I'm near the urinal, unbuckle and a .45 shell case falls out (must have been between my belt and shirt).

Hits the tile and bounces across the floor.

I was alone at the time. BUT I could just imagine some of the looks I would have gotten.

MY response would have been "its loaded alright"
 
TheArchDuke said:
Another funny thing about the situation is our loss prevention guy was examining it and one girl said, "I wonder if it's been fired." (Remember, there's no bullet in it and I could see the little dimple on the bottom.) The L.P. guy holds it up to his nose, smells it, and says, "No it hasn't. It still smells like gunpowder."
Hey, don't make fun of the LP guy. He knows a lot about this stuff. He watches CSI.
 
xray machine found intact 223 round at Salt Lake City airport; probably rolled off kichen table. She was really upset at us. Fortunately, security & police were all gun enthusiasts and were really nice about it. Wife did get an official letter/reprimand from Homeland Security
You are fortunate to live in a free state. If that happened around here, she'd probably still be in jail.
 
Hey, don't make fun of the LP guy. He knows a lot about this stuff. He watches CSI.

You know what makes this a little more confusing? At one point, he pulls out his camera phone and says "It looks like it comes from something like this" and shows a picture of his handgun with bullets around it on a desk. Obviously he was trying to impress everyone. But if he shoots as a hobby, he should know that if the bullet is gone...it has probably been fired. Pretty simple concept.
 
I found a .38 Special case in my pocket one day at work. It fits perfectly over the lid of those cheap Bic pens. Anytime anyone asks to borrow a pen, that's the one they get. I've never had anyone forget to return it... ;)
 
haha that's pretty funny SLCDave.

By the way, your name reminds me of SLC punk which was actually a good movie. But that's off topic haha
 
When I go to the range, often times the amount of brass I pick exceeds the container I have with me... One day, I used an empty clay pidgeon box. I used a piece of cardboard to cover the opening in the bottom, but it didn'y work very well............ Then, there was the time the bag tipped over in the bed of the truck... Quite a few calibers fit through the gap between the tailgate and the bed...
 
Must be the flouride in the water, folks now-a-days just get the weebie-jeebies over anything.
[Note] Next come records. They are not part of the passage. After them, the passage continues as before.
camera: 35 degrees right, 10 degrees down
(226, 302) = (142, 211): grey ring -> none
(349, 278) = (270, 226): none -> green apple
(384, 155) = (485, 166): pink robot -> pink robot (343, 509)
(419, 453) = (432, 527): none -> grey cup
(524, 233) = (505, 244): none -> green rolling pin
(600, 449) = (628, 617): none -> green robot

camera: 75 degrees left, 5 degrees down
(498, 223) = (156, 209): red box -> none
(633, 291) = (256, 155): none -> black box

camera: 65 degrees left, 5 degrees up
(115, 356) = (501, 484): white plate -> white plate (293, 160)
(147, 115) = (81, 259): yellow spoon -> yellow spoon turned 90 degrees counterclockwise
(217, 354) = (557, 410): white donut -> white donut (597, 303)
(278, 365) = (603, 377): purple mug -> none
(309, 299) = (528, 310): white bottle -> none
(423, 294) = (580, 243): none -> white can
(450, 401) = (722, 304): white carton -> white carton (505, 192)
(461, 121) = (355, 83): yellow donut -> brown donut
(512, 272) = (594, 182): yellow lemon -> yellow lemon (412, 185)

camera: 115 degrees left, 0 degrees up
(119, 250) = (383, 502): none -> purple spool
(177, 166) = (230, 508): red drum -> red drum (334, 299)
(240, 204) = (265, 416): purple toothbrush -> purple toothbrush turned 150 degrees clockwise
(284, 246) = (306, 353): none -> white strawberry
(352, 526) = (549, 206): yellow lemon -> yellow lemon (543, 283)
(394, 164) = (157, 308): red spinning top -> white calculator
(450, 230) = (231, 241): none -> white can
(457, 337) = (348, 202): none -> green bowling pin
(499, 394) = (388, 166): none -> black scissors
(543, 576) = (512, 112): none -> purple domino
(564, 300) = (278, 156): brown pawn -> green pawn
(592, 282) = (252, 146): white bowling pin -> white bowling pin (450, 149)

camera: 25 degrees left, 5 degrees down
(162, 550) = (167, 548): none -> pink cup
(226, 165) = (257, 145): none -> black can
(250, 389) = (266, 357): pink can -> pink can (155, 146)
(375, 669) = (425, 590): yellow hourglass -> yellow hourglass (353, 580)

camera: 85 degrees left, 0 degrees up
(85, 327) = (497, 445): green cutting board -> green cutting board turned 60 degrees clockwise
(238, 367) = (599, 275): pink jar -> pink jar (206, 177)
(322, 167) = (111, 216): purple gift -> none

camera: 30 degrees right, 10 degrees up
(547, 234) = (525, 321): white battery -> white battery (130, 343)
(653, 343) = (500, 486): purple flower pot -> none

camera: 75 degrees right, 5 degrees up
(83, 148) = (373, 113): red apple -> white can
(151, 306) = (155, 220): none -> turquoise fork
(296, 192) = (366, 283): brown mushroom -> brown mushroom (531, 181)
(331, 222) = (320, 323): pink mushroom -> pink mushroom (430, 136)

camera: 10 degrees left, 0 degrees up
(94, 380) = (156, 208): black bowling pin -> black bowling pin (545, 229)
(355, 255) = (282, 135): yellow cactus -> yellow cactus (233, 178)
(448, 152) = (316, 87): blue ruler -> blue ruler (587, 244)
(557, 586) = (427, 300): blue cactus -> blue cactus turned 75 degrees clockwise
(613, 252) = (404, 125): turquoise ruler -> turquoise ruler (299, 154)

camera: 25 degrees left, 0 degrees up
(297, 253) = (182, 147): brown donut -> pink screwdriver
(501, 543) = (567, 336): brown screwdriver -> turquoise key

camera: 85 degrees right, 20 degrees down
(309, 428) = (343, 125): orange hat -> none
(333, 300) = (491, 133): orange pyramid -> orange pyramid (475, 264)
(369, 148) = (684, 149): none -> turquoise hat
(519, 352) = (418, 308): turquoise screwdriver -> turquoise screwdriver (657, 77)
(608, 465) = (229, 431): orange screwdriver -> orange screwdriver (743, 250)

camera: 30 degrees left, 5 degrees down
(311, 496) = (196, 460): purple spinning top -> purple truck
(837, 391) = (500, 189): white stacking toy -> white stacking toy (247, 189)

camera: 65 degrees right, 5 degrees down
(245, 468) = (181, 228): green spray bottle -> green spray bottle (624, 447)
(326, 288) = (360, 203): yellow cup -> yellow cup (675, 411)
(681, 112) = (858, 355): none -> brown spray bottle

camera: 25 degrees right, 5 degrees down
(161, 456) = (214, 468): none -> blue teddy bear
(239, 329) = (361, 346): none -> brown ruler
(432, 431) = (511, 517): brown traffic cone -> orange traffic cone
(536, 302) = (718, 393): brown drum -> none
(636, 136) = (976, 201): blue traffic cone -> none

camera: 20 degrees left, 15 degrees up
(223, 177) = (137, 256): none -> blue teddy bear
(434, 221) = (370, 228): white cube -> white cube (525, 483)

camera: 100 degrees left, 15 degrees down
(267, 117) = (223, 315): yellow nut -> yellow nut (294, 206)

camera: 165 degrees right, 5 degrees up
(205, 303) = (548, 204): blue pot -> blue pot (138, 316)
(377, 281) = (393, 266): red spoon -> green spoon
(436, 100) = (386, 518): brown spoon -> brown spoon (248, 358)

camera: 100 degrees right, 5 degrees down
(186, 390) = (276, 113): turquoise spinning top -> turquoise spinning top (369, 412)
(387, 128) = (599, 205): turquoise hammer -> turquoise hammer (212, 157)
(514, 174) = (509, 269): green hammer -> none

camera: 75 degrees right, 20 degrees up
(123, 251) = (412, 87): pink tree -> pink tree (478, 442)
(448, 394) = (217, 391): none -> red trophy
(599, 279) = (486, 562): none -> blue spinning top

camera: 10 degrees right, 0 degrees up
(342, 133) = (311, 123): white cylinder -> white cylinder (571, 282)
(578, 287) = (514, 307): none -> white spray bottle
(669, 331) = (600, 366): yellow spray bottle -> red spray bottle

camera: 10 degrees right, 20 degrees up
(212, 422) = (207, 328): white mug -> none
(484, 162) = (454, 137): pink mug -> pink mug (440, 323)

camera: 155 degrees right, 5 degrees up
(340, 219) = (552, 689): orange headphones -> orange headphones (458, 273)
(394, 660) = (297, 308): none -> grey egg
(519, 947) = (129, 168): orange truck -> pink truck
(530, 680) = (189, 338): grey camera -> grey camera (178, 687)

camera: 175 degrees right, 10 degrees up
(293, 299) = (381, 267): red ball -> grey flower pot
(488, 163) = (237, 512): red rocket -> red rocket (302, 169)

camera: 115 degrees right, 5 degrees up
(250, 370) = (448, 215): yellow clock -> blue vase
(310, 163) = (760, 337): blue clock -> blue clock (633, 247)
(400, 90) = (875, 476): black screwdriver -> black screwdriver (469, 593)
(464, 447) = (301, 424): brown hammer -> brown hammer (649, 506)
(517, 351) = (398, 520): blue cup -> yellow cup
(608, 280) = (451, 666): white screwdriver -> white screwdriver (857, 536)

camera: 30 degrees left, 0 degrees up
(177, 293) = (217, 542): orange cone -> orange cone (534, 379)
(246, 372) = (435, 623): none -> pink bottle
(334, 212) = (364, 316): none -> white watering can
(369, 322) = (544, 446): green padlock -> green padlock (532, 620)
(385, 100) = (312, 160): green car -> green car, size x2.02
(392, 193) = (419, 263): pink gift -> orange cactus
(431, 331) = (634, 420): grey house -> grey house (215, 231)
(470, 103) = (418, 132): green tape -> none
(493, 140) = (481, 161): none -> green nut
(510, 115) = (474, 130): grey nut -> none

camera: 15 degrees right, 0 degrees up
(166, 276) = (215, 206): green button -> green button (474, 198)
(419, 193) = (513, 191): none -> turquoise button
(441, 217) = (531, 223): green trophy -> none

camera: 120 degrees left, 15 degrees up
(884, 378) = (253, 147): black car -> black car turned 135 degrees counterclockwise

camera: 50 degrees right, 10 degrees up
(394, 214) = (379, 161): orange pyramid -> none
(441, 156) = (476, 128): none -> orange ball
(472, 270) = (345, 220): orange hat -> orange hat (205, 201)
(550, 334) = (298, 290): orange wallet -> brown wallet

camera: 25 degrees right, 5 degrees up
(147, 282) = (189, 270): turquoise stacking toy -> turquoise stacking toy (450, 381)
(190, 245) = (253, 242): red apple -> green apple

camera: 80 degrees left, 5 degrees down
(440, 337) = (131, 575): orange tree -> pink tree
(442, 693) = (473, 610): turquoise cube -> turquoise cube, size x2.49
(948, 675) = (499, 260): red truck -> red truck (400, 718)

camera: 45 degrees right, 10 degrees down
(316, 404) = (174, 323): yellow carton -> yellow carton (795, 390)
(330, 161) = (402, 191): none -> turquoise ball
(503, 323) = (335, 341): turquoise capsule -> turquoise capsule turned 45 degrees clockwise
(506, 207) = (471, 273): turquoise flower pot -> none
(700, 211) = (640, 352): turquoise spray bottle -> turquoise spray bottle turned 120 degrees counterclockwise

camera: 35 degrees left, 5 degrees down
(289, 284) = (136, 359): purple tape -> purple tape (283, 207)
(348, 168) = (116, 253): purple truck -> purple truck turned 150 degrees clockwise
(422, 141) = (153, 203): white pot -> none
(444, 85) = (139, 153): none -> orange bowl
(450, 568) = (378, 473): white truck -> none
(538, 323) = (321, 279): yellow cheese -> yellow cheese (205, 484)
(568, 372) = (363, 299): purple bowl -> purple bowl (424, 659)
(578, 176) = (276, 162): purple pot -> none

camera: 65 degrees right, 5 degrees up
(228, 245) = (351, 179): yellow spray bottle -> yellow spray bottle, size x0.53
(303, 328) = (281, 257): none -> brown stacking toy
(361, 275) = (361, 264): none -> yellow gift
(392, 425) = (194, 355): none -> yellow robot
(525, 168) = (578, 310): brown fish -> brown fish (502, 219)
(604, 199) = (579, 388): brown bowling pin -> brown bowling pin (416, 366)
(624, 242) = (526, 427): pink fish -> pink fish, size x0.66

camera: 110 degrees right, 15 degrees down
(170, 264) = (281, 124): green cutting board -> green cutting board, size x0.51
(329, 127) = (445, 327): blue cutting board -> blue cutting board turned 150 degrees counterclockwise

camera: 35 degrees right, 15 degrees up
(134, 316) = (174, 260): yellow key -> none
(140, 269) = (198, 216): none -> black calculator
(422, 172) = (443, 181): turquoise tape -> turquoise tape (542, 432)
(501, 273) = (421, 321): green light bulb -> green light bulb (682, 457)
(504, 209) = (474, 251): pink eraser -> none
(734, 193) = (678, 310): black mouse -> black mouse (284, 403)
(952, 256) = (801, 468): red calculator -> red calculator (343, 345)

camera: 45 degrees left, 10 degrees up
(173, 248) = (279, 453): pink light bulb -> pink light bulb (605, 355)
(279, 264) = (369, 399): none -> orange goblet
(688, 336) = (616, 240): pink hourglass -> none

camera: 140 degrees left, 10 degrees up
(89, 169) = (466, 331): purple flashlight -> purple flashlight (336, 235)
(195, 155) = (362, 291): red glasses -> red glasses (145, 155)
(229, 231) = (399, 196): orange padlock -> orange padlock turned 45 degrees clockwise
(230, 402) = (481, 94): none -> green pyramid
Best Buy, I had to be in there, supposed to go in for a class deal and get information about IT stuff. Classmate bought her kid a movie.

Now not uncommon to use those little single packets of Alcohol pads to clean monitors, and we used them for fiber optic cable. I had one in shirt pocket, another in jeans pocket. Instead of her breaking a another ten, I had a dollar in shirt pocket, and snagged some change from jeans pocket.

Lady checking us thought I had pulled out condoms. :p We both laughed at her,
I mean she jumped back. :D

I must have "accidently" left one on her checkout counter, I only had one alchohol pad when we got out to truck... gotta wonder...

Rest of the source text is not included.